昨日(2018年12月21日)の北海道新聞に、こんな記事がありました。



《観光庁は、より多くの外国人観光客に地方鉄道を使ってもらう方策を考える有識者検討会を設置し、20日に初会合を開いた。外国人客の受け入れ環境を整えることで、JR北海道や各地の第三セクター鉄道などの利用促進につなげる》《観光庁の担当者はJR北海道が単独維持困難としている路線について「素晴らしい景観の観光路線で、維持されなければ観光振興の面でも大変なダメージだ」と述べた》

国土交通省としてはJR北海道に対し監督命令を発出する立場である一方で、国土交通省の外局である観光庁はJR北海道(正確にはJR北海道が有する地方路線)を応援しなければならないと考えている。もっとも、今年の7月27日に出た国交省の監督命令の中にも「インバウンド観光客を取り込む観光列車の充実」という項目があって、国交省だって北海道の鉄道はいらないなんてことは言ってない。今あるものを活かすためにはどうするかという視点と、今ある需要をどうやって成長につなげていくかという視点の違いだけであって、目指すところは同じです。

ぼくはずっとコンサドーレを応援してきていて、一時期はコンサドーレさんと一緒に仕事もさせてもらったこともありましたが、この北海道の鉄道の話というのはコンサドーレのときと似ている部分が多いように感じています。

コンサドーレが経営的に非常に苦しかったときって、大きなお金を出せるスポンサーを見つけてこなきゃ!といった空気があったんですけど、それは本筋じゃないんですよね。まずは、観客動員を増やして、入場料収入を増やす、というのが、メインストリームなのです。そのためには、チームが魅力的な存在にならなきゃいけない。それは、勝ち負けってことよりも、応援せずにはいられない、生活の中になくてはならない存在にならなくてはならない、ということで、野々村さんはそこを徹底してやってきて、コンサドーレというブランドの魅力を高めることをずっとやってきている。

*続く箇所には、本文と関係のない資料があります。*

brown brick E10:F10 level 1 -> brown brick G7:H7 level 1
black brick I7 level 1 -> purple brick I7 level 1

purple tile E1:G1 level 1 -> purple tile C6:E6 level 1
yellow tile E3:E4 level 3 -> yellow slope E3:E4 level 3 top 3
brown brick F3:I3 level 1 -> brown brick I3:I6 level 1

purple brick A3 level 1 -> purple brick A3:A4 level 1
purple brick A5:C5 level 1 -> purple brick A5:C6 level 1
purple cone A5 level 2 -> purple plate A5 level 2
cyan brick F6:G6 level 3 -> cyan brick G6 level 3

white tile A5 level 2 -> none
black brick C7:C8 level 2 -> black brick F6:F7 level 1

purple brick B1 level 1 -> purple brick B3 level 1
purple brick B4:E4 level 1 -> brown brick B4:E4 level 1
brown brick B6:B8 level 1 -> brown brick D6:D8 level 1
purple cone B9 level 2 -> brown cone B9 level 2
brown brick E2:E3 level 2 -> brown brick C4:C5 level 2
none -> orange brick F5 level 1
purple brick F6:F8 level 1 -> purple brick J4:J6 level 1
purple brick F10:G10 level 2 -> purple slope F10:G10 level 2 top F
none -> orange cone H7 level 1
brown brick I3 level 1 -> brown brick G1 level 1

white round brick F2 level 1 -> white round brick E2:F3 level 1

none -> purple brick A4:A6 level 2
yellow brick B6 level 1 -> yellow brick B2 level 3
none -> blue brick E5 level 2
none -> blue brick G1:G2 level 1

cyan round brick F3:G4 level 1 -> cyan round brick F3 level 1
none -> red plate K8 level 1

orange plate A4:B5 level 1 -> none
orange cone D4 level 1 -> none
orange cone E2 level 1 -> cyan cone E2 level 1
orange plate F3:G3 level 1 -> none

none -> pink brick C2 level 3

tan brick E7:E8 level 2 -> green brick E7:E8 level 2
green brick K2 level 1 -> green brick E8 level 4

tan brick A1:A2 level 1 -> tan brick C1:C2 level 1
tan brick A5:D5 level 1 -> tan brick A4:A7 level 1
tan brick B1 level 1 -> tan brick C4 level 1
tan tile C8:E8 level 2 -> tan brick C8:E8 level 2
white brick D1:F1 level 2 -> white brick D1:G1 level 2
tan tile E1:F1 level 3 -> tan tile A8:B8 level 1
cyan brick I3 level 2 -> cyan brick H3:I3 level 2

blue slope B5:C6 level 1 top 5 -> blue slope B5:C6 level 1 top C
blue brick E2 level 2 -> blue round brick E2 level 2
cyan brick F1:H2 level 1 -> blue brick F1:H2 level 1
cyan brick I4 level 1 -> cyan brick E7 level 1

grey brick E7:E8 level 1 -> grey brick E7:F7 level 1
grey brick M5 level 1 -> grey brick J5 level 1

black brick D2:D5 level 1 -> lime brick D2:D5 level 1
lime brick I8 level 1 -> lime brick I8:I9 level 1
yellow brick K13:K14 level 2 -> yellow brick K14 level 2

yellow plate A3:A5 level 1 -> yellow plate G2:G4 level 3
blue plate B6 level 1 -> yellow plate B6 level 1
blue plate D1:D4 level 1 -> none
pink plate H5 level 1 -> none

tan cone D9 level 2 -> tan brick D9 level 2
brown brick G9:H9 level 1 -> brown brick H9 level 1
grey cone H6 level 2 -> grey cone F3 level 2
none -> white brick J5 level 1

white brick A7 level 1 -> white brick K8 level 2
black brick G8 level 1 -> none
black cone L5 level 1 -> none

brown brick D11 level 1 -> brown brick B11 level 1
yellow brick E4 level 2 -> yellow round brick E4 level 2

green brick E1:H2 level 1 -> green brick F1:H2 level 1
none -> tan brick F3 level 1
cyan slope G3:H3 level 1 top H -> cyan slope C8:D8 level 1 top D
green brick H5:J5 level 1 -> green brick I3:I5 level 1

北海道の鉄道の話も同じようなもので、どうしても、国がお金を出してくれないと、自治体の負担が、という話になりがちなんだが、最初はそこじゃないんです。地域の人口が減っていく中で(これは北海道だけでなく三大都市圏以外の日本全国の課題です)、利用者をどうやって維持し、さらには増やしていくのか。利用者というのは、「地元の人」「地元以外の日本国内の人」「外国の人」の3つのカテゴリがあって、さらに「地元の人」の中には「日常生活の中で利用する人」「近場の旅行に出かける人」がいる、といった具合に分けていきながら、それぞれに対する策を打ち出していく。

それでみんなが「これじゃ不便だからこうしてほしい」と言い出せば、どこかからお金を出しましょう、お金を探してきましょう、ということになって、あるいは、誰かがお金を出しましょうと言うかもしれない。

だけど、今は、不便なのかどうかすら、わからなくなってる。だから、まずは、そこに気づいている人、そこをどうにかしなきゃいけないと思っている人だけでも、行動を起こしましょう、というのが、オール北海道で構成される北海道鉄道活性化協議会の設立であり、今日の14時からのキックオフフォーラムなのです。

理屈じゃないんだ!には100パーセント同意するんだけど(何かやるときに理屈が先に来るようだったらうまくいかないですから)、一歩踏み出したその先には、理屈も必要になってくる。だけど、理屈だけ言ってても、それ以上、前には進みません。理屈も、行動も。それが、いま、求められていることだと思っています。